Column: The Home-Cooking Renaissance

April 16, 2020

[Opinion column written by OBA Senate Leader Marcus Jones]

Growing up, eating out was strictly a luxury for our family on special occasions. A birthday celebration, wedding reception, or a church event were the only times we would venture out to dine in a restaurant or hotel.

Fortunately for us, the matriarchs of our family – most especially my mother – made eating at home a gastronomic delight. All the traditional foods that are a part of Bermudian cuisine were in full display and consumption in abundance.

But in my adult life, eating out has become more of a norm than an exception. Not only for me personally but it is a phenomenon that I have observed in our community over the last several decades. This has made the emergence of more restaurants to satisfy this demand necessary but has simultaneously created unintended consequences: a decline in home-cooking.

This Shelter in Place mandate has exposed this declining skill within the Bermudian family and reinforced the idea that we need to work to see this important dietary practice and enjoyable pastime experience a revival.

“Necessity is the mother of invention or re-invention of a lost art”. How have you fared having to rely on your cooking skills to keep the meals on the table now that we are home for a greater amount of time?

With the loss of an option to eat out, we have more disposable income to spend on groceries. There’s a greater need for meal planning, providing variety with an eye for healthy choices. This crisis has opened our eyes to the benefits of home-cooking:

  • 1. Cost effective – Home-cooked meals are not only less expensive than dining out, but once the skill of preparing food to cover several mealtimes has been perfected, one will see their monthly food costs decrease dramatically.
  • 2. Encourages healthy eating – The consumer of the food can control the ingredients in the meal.
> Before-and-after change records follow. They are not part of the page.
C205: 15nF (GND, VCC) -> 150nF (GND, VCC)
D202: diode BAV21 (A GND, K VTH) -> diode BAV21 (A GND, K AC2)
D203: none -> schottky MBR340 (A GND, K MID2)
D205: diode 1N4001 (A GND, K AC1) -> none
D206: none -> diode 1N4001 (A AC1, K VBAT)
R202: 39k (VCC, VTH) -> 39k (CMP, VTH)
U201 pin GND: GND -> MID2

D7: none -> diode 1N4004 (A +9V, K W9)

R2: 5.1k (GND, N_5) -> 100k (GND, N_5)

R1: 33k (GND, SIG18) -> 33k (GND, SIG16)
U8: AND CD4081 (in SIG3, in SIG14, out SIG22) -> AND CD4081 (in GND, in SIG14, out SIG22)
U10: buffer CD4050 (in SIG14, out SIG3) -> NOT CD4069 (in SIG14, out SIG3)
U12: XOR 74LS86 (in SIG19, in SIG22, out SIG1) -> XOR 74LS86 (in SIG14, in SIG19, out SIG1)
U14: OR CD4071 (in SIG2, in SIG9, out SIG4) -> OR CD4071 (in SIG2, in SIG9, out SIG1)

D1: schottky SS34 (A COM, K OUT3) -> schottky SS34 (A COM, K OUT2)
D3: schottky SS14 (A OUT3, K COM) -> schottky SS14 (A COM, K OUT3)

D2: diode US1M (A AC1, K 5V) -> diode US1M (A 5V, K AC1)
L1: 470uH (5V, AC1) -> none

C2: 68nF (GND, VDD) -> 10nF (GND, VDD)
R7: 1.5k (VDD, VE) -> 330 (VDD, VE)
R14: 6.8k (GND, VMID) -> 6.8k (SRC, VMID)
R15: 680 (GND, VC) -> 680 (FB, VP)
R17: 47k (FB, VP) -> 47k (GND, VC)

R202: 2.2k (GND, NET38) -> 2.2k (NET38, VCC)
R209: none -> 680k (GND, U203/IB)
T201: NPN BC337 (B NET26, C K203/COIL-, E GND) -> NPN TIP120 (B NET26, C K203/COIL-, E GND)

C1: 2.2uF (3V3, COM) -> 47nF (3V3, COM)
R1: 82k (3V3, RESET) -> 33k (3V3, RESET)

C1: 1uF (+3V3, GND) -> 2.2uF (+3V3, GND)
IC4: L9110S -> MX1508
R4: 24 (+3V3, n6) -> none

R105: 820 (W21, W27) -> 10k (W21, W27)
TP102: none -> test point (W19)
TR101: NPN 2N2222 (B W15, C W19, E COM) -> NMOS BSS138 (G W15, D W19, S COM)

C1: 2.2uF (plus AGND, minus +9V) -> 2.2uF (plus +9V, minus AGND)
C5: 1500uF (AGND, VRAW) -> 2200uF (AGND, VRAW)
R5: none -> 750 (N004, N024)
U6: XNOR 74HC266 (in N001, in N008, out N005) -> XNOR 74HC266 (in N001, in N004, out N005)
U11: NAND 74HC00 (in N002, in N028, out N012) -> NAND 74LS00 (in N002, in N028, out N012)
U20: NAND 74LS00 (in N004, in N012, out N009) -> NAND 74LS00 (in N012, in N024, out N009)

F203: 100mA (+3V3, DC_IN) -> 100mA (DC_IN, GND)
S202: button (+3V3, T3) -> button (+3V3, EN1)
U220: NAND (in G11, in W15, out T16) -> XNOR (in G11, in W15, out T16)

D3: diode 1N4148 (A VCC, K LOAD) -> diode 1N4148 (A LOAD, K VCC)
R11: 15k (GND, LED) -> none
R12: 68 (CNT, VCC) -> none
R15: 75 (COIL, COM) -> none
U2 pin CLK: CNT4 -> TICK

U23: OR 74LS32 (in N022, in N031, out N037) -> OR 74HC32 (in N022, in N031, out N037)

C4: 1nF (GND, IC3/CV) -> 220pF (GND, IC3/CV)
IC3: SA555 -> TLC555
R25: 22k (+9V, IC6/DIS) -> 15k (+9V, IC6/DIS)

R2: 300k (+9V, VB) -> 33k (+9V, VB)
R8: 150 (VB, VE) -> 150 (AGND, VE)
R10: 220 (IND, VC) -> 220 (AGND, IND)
Since obesity, diabetes and high blood pressure are three of the main illnesses that plague the residents on this island, a disciplined approach to eating as it relates to portion size and content can go a long way in mitigating these illnesses.
  • 3. Fun pastime – Anyone that has baked cookies with their children can attest to the joy of digging your hands in with them in a bowl of dough made from scratch. Children with high energy can have a great deal of their idle time used up by engaging in preparing meals with their parents.
  • 4. Keeps tradition and culture alive – One of my favorite memories with my mother [who is alive and well] was having her teach me how to make cassava pie, a Bermudian tradition. I now make it for every holiday celebration and look forward to passing on this skill to my children for the next generation.

Never waste the opportunity to learn during a crisis, and if the reemergence of home-cooking is one of the consequences of this coronavirus pandemic, then we will be better for it.